La nouvelle campagne d'image de la Société de transport de Montréal laisse sceptique. Avec ses accents vaguement ésotériques, Mouvement collectif évoque une nouvelle Église ou encore, une secte.

Nathalie Collard
Nathalie Collard LA PRESSE

Les affiches placardées dans le métro ainsi que le site internet rappelle l'esthétique d'une émission pour enfants. À qui s'adresse-t-on au juste? Aux gens qui utilisent déjà les transports collectifs pour les conforter dans leur décision? Si c'est le cas, ces abonnés apprécieraient sans doute davantage un service encore plus efficace, des installations nickel et des équipements ultramodernes.

 

S'adresse-t-on plutôt aux navetteurs invétérés qui prennent leur voiture parce qu'elle est plus confortable? Si c'est le cas, ce ne sont pas les fleurs accompagnées de quelques données sur l'environnement qui vont les convaincre de laisser leur véhicule à la maison. La STM aurait plus de succès en offrant un service d'autobus ultra-rapide ou un métro climatisé. Actuellement, à l'heure de pointe, les wagons de métro sont bondés, les lignes de bus principales aussi. Ne devrait-on pas améliorer le service avant d'inviter plus de gens à l'utiliser?

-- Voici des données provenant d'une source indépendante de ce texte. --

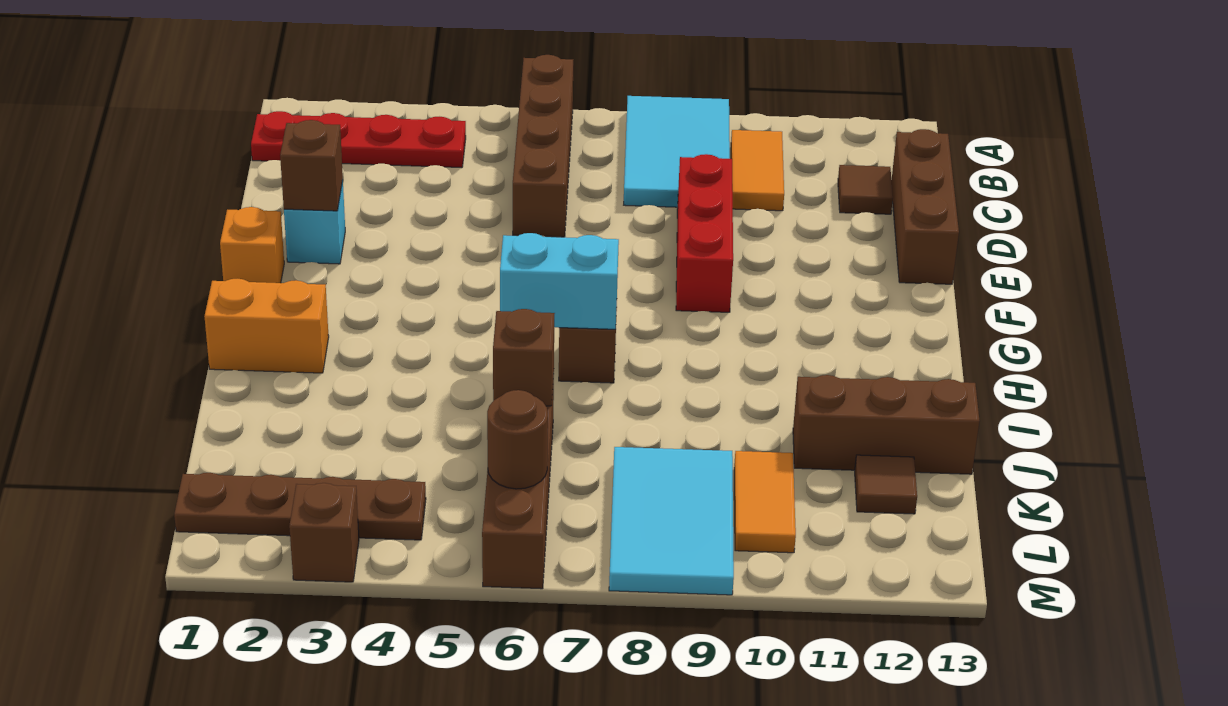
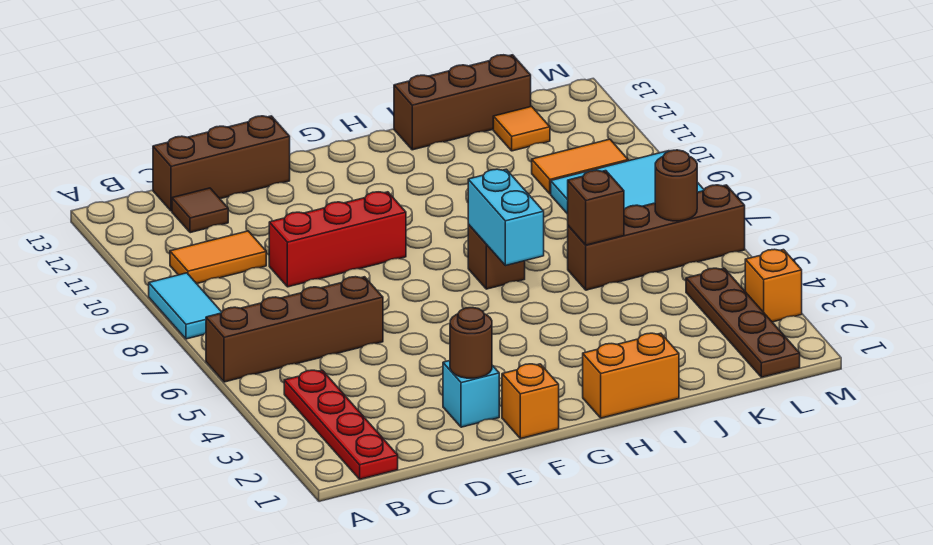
cyan tile A8:C9 level 1 -> cyan tile A8:A9 level 1
brown brick E2 level 2 -> brown round brick E2 level 2
orange brick H1:H2 level 1 -> orange brick H1:I1 level 1
brown brick J11:J13 level 1 -> brown brick I13:K13 level 1
brown tile K12 level 1 -> orange tile K12 level 1
brown brick M3 level 1 -> orange brick M3 level 1

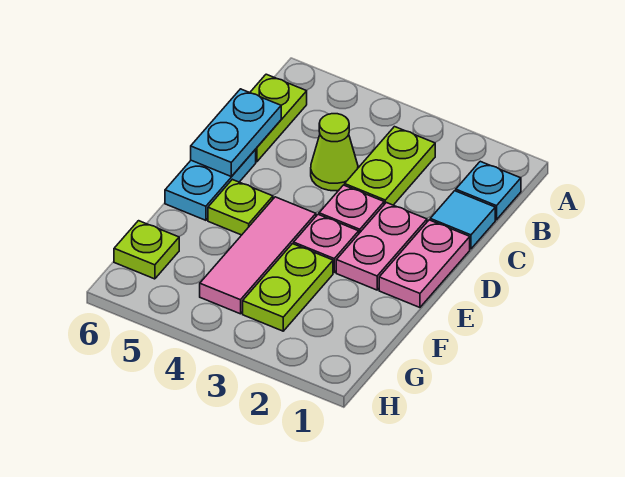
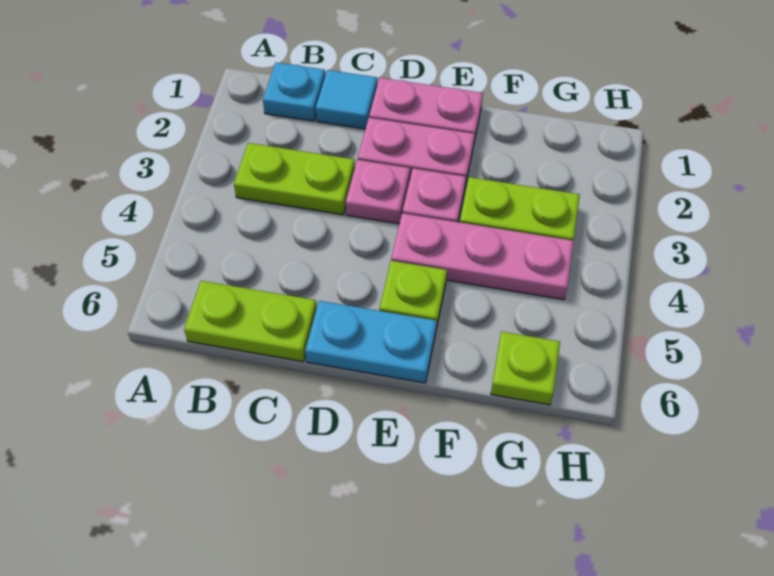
lime cone C4 level 1 -> none
cyan plate C6:D6 level 2 -> none
pink tile E4:G4 level 1 -> pink plate E4:G4 level 1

À sa décharge, il faut dire que la tâche confiée au nouveau président de la STM, Michel Labrecque, n'est pas aisée. L'ancien président du festival Montréal en lumières avait sans doute plus de facilité à convaincre un chanteur de donner un spectacle à l'extérieur au mois de février que de convaincre un banlieusard de laisser son auto dans le 450.

Michel Labrecque a repris les rênes d'une société sclérosée qui n'a pas beaucoup flirté avec l'innovation au cours des dernières années. Le défi est d'autant plus immense que la Ville a demandé à la STM de couper 36 millions de dollars de son budget. Dans un tel contexte, comment améliorer la qualité des services? Il faudrait que le maire de Montréal reprenne son bâton de pèlerin pour aller convaincre Québec de dédier un fonds au transport collectif. Autant croire aux miracles...

Le plus dommage dans tout cela, c'est que Michel Labrecque, conseiller dans l'arrondissement Plateau Mont-Royal, songe à quitter la vie politique. Espérons qu'il ne mettra pas ses menaces à exécution. M. Labrecque est un des trop rares candidats d'envergure sur la scène municipale. Montréal a tellement besoin de leaders comme lui pour sortir de son marasme! D'autant plus qu'on aimerait voir ce que cet adepte du cocktail transport réussirait à faire de la STM. Mais pour ça, il faut du temps. Ne partez pas, M. Labrecque!